Wednesday, March 30, 2016

Sambar - For Breakfast, Lunch Or Dinner

My mother being North Indian, the sambar we had at home was probably not the real thing. But what is real sambar

It's a dish made with a dal, some vegetables and some tamarind pulp. When everything is cooked, the dish is tempered with some mustard seeds, a couple of dried red chillies and some curry leaves. 
A sambar is served at breakfast with idlis, dosas or vadas.  
The sambar is the brown soupy thing in the bowls.
For lunch, in most South Indian States, a sambar is an almost must with rice, a dry vegetable dish, some pappadums, pickles and some dahi
Can you spot the sambar?
I've learned that sambar and other sour dishes are avoided at dinner but that might just be in Kerala or, perhaps, only practised in some households. 

Whilst travelling in the South, we discovered that restaurants rarely serve "meals" at night. Folks there now seem to prefer snack food for dinner. 

Traditionally, in Kerala, for example, kanji was popular.  

For a long time, I'd assumed that sambar was only ever made with arhar dal, although I've often used masoor dal. Masoor dal sambar is faster to cook and, perhaps, more nutritious and easier to digest. 

Well, basically, you need to boil the dal so well that it can be made into a paste. For a cup of dal you would need a cup or so of water if you're planning to cook it in a pressure cooker. Getting dal softened and well cooked can be a pain without a pressure cooker

I'd cook the dal for a couple of whistles or so and then add a dash of turmeric powder, some red chili powder to taste and salt. And I'd add chopped vegetables at this stage.

Some vegetables like shallots or onions, brinjals and others benefit from a slight sauteeing before being tossed in with the dal. 

I'd also add the tamarind water at this point. Let's assume I'd soaked a lime sized ball of tamarind in some warm water while I was washing the dal. I now squeeze the pulp and discard it, retaining the sour water thus produced.

Here's a recipe from the Prestige pressure cooker cookbook. 

Ingredients for Sambar
 1 cup tur dal 
¼ kg Madras onions/shallots 
1 or 2 drumsticks
A handful of some vegetables 
A pinch of methi/fenugreek seeds 
2 teaspoons Sambar powder 
1-2 Tbsps coriander powder
1 teaspoons Mustard seeds 
2-3 dried red chillies
A pinch of hing/asafoetida 
½ teaspoon turmeric powder or less (the taste can be overwhelming)
A few sprigs of curry leaves 
Tamarind – the size of a lime 
Oil for frying 
Salt to taste 

Saute the shallots in a bit of oil and add to the dal.

Place the dal in a container with 1½ cups of water and a pinch of turmeric powder and put it in the pressure cooker.

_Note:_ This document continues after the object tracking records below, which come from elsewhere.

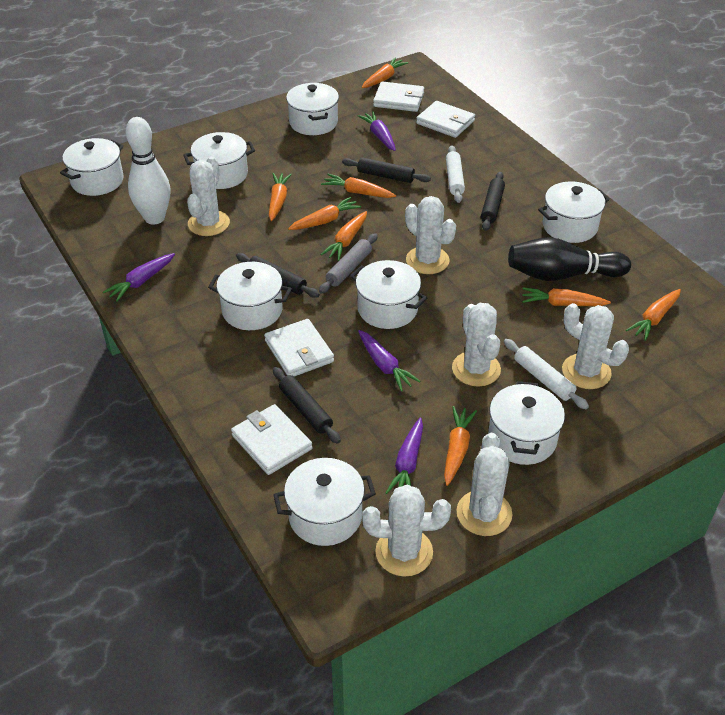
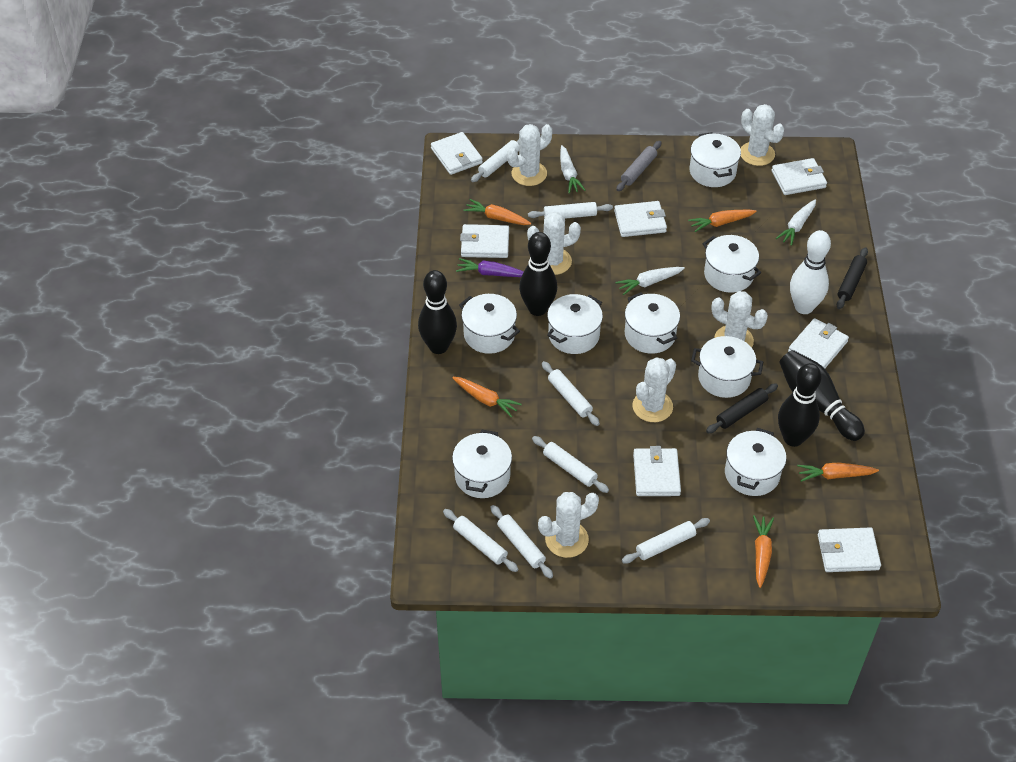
black bowling pin: 1 -> 4
black rolling pin: 4 -> 2
orange carrot: 8 -> 5
purple carrot: 4 -> 1
white carrot: 0 -> 3
white rolling pin: 2 -> 7
white wallet: 4 -> 7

Cook for 8 minutes.  When cool, remove the container and mash the dal with a spoon. 

Extract tamarind pulp by soaking it in water and squeezing. Boil the chopped vegetables in this until cooked.

Add to the dal with sambar powder, coriander powder, chili powder (if required) and salt to taste.  Simmer on a low fire until the sambhar thickens.  

Heat oil and add the mustard seeds and the methi seeds.  When they crackle, add red chillies, curry leaves and temper the sambhar with this.  Serve hot with rice.